Eight million Ugandans live without reliable access clean water. The Ugandan government and overseas donors are making large infrastructure investments to improve water supply to the rural poor but only 80 per cent of existing water pumps currently work. GOAL Uganda is supporting water pump mechanics so that they can build trust with rural communities and provide routine maintenance and fixing breakdowns in exchange for regular payments.
In late 2014, GOAL set out to understand why investments in the water supply infrastructure were not leading to better services for rural communities. They discovered that the underlying reason for Uganda’s water pump failure rates was poor collection rates of user fees by community water committees. Nearly 80 per cent of people were unwilling to pay for maintenance and repairs, even though they could afford it.

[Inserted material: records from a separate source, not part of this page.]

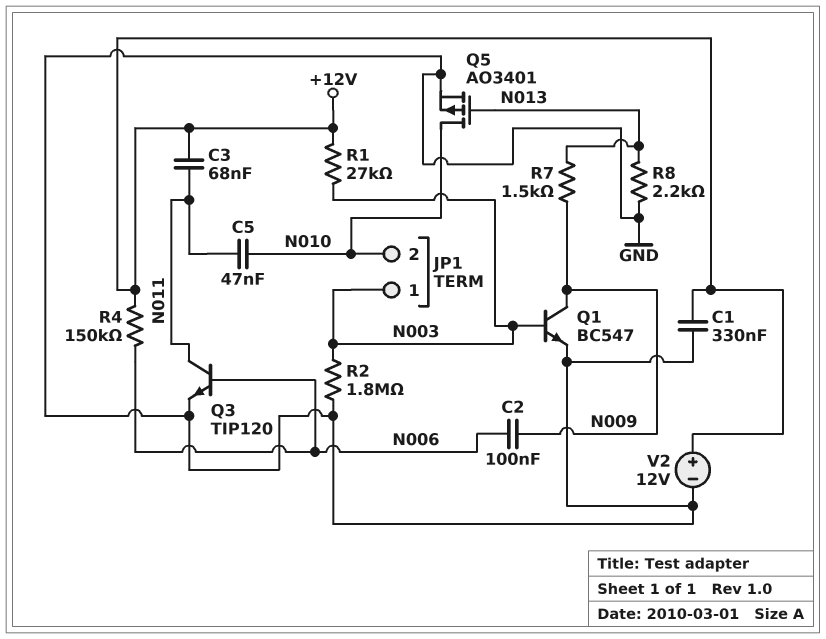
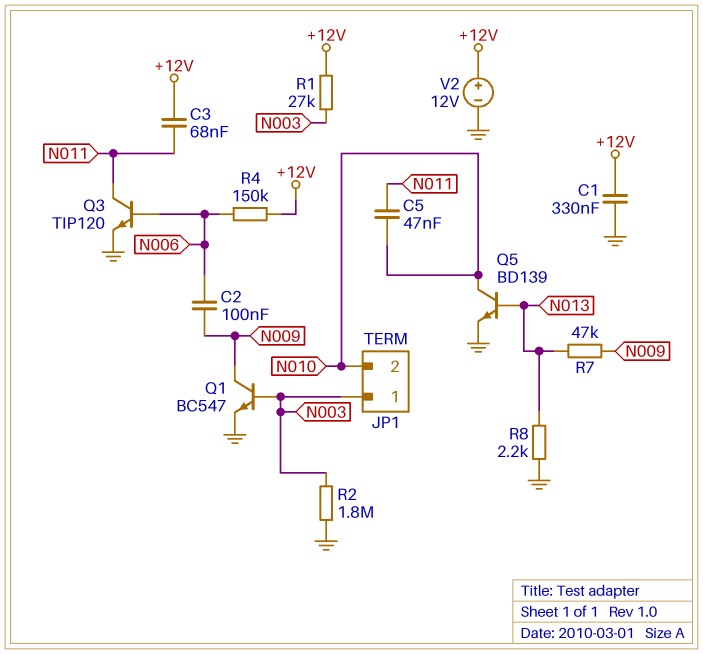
Q5: PMOS AO3401 (G N013, D N010, S GND) -> NPN BD139 (B N013, C N010, E GND)
R7: 1.5k (N009, N013) -> 47k (N009, N013)

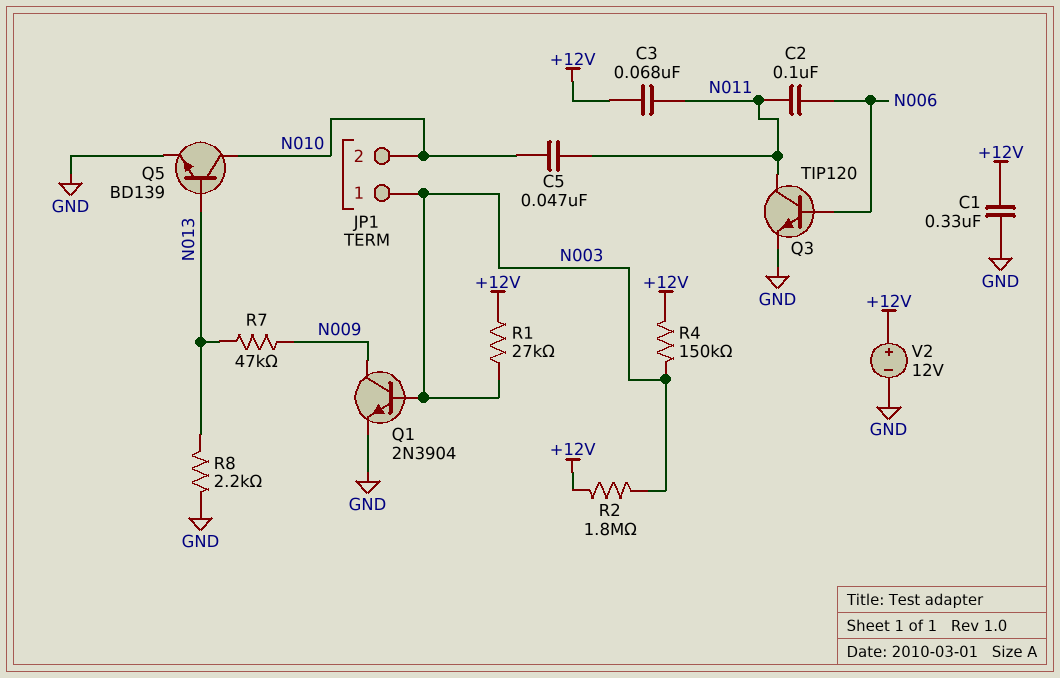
C2: 100nF (N006, N009) -> 100nF (N006, N011)
Q1: NPN BC547 (B N003, C N009, E GND) -> NPN 2N3904 (B N003, C N009, E GND)
R2: 1.8M (GND, N003) -> 1.8M (+12V, N003)
R4: 150k (+12V, N006) -> 150k (+12V, N003)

GOAL's research also revealed that although over 90 per cent of mechanics had sufficient technically skills and the right equipment to repair the broken water pumps, they did not have the business skills or relationships with the communities to sell their services.

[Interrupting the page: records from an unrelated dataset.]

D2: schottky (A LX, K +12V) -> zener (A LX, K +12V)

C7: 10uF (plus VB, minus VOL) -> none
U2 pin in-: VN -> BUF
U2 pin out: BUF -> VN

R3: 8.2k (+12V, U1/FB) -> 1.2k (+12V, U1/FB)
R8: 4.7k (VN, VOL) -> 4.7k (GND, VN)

The main market failures, in economists' terms, were a lack of coordination and high cost of enforcing agreements. Both of these failures were on the demand side, where communities struggled to raise and hold onto the money needed to pay for repairs. More than 60 per cent of community water committees, set up to collect user fees for water, had no money in their accounts for repairs at the time of the survey.

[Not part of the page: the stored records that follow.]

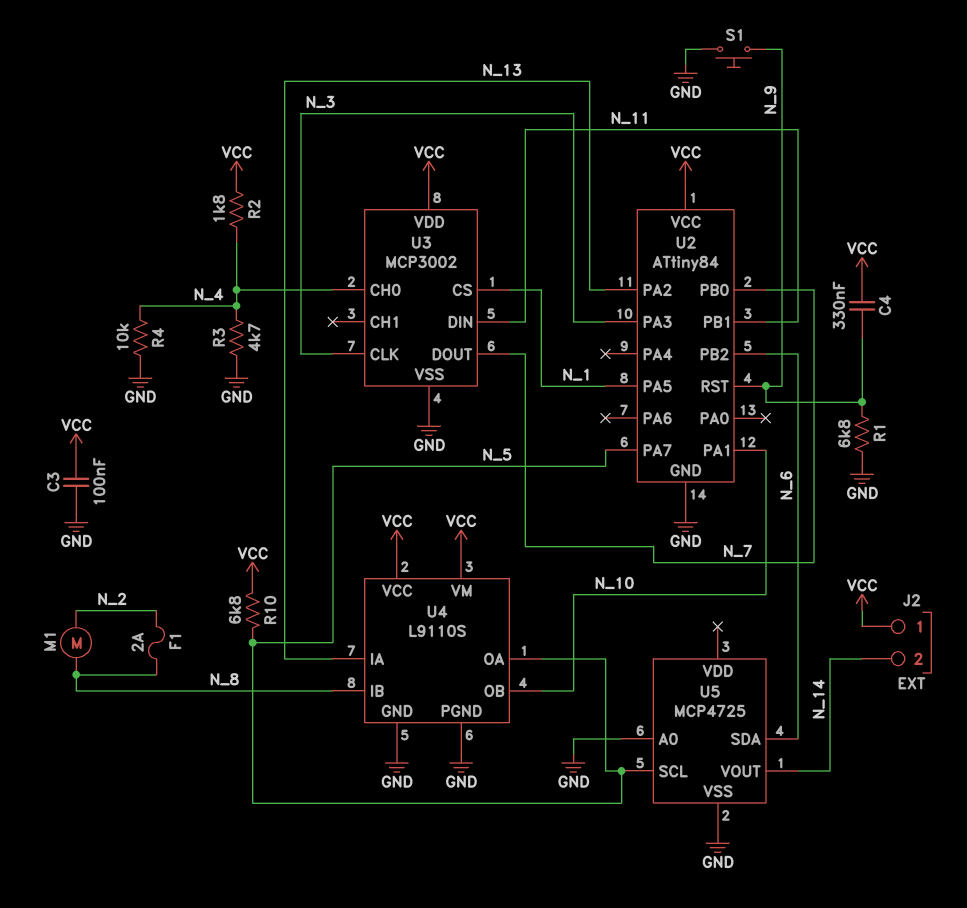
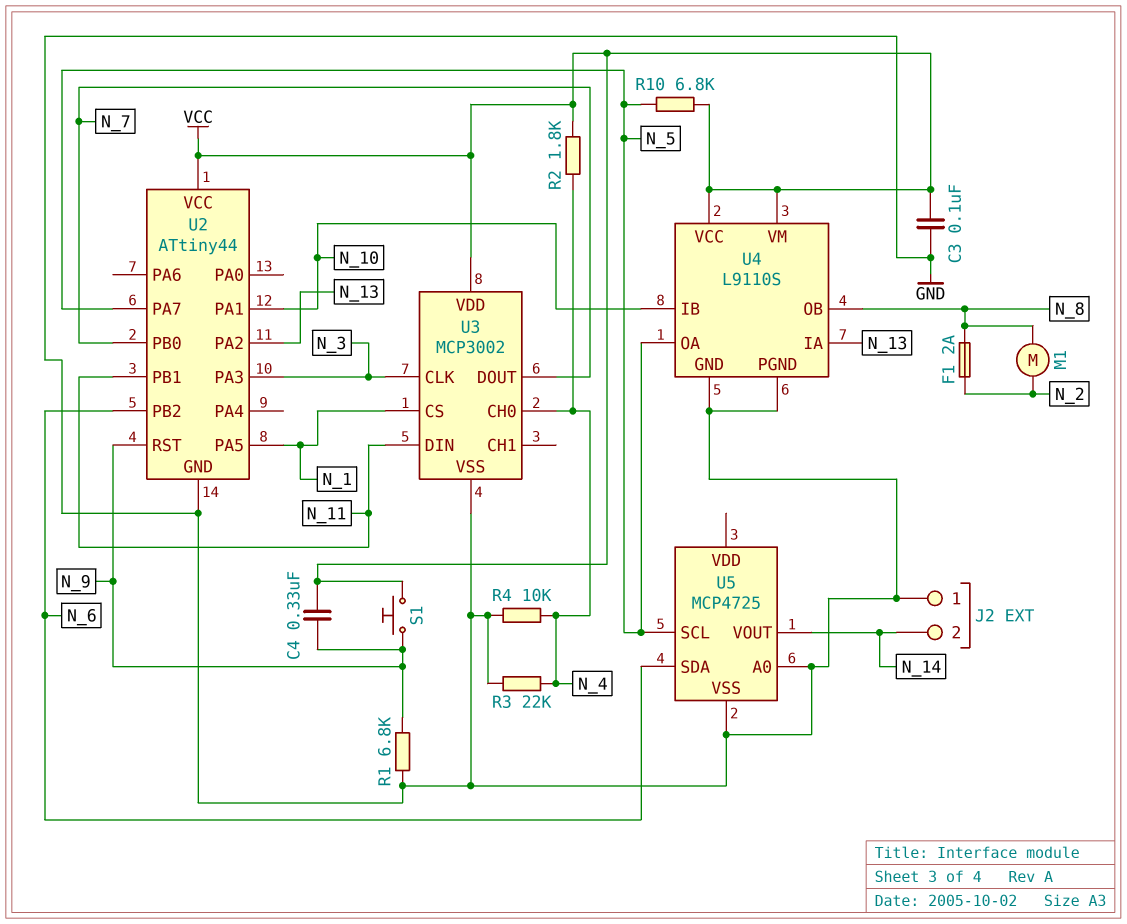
J2 pin 1: VCC -> GND
R3: 4.7k (GND, N_4) -> 22k (GND, N_4)
S1: button (GND, N_9) -> button (N_9, VCC)
U2: ATtiny84 -> ATtiny44
U4 pin IB: N_8 -> N_10
U4 pin OB: N_10 -> N_8

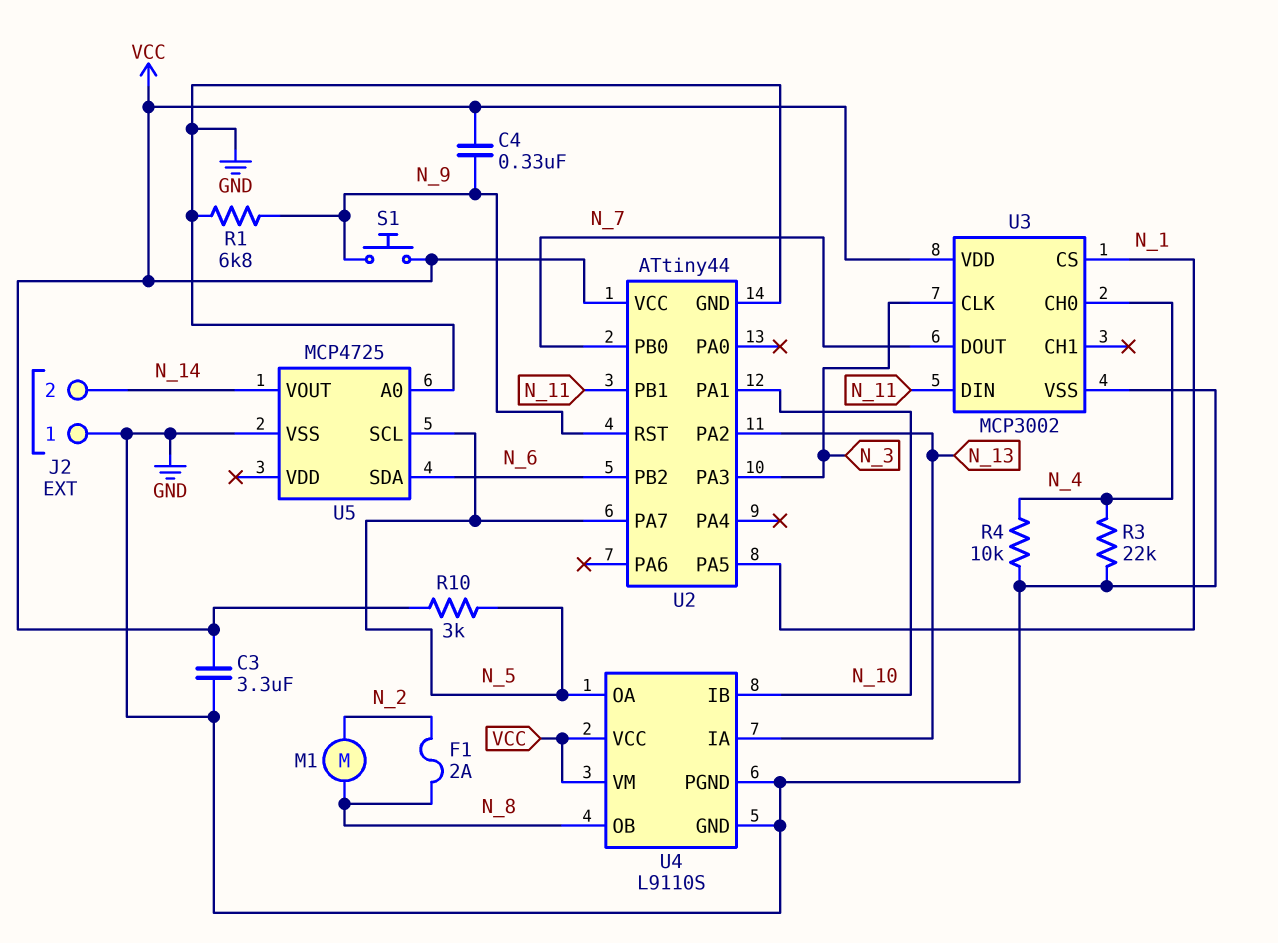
C3: 100nF (GND, VCC) -> 3.3uF (GND, VCC)
R2: 1.8k (N_4, VCC) -> none
R10: 6.8k (N_5, VCC) -> 3k (N_5, VCC)

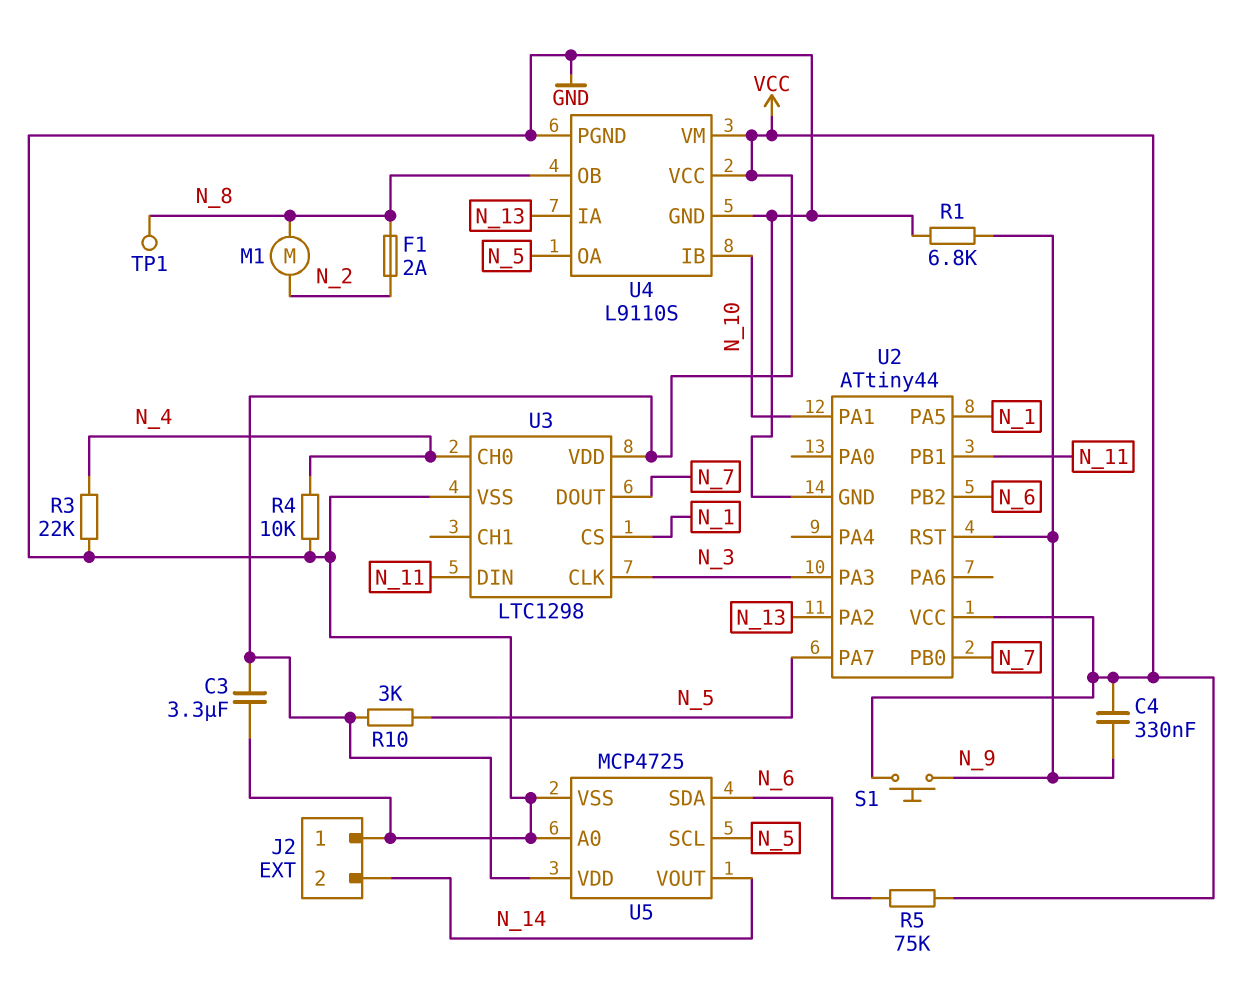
R5: none -> 75k (N_6, VCC)
TP1: none -> test point (N_8)
U3: MCP3002 -> LTC1298
U5 pin VDD: none -> VCC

This created a vicious cycle of low willingness to pay, no funds for repairs and no investment in maintenance, leading to frequent pump breakdowns and long downtimes. It undermined mechanics that went months without receiving payment and created cash flow problems as a result.
A new approach
GOAL's vision is for a reversed pattern of behaviour:
- Communities raise enough money to pay for routine maintenance
- Mechanics are responsive and provide quality service on a regular basis
- To support this new market, local government provides oversight and mediation to make sure both sides are keeping up their side of the bargain.
The programme approach is to pilot this model at a district level and to influence policy and practice at a national scale.
Regular payments crucial
Given that mechanics had high technical capacity but weak business skills, GOAL chose to work with an existing business with strong links to the mechanics in order to create a new offer to communities. The new model being introduced is a service contract for the maintenance and repair of water points, in return for quarterly payments. By shifting from payment for repair to payment for maintenance service, functionality should improve with significantly less downtime.
A new business model for water pump repair:
- Water committees, set up by communities themselves, collect money from each household and pay a set fee each quarter to service providers.
- Mechanics provide maintenance services for boreholes on a fixed schedule, in return for a fixed quarterly fee. They also promise to repair any breakdowns at no extra cost, which incentivises quality, as they will spend less of their own money on repairs if maintenance is done well.
- The business case for service providers is estimated to generate a 13 per cent profit margin. This is based on historical pump failure rates.
- For the economies of scale to be fully realised for the service provider, they would need contracts with multiple communities. This helps ensure enough money in the bank to cover the higher, but less frequent, costs of having to fix a pump failure.
GOAL's primary role in the early stages of the pilot has been to support service providers to develop their business model and marketing strategy. For the first year of the programme, GOAL agreed to subsidise some of the cost of parts required for major repairs and upgrading of pipes. This keeps service providers profitable while they build their repair reserves to cover higher, one-off costs of major repairs. Initially, the reserve will be managed jointly to ensure donor investments are used wisely.
At a community level, the new model needs water committees to take a more assertive approach to collecting fees from their users. To support them, GOAL has developed a parallel intervention to introduce water committees to mobile money technology for increased transparency. This ensures there will be a record of every transaction and reduce chances of corruption, helping to reduce the cost of enforcement, which was a barrier to fixing pumps.
GOAL introduced the service contract model in early 2015, so to date there are few concrete results to report. GOAL plans to track the contracts signed, the level of satisfaction amongst communities, the length of interruptions to water service and the number of pump breakdowns successfully fixed.
The long-term strategy for this business model to succeed relies on successful service providers building on their reputation and expanding the number of communities they serve. To reinforce the relationship between service providers and communities, GOAL is working with the local government to help it play a stronger regulation and mediation role. As the provision of water is a public good, this role involves agreeing to the service charge rate and ensuring that service providers offer a good service, and that communities continue to pay regular fees.
There are some new developments in the water and sanitation sector at the national scale around a new model for operations and maintenance across Uganda. Building on this pilot, GOAL will be well positioned to share lessons learned from the maintenance service model into national policy discussions.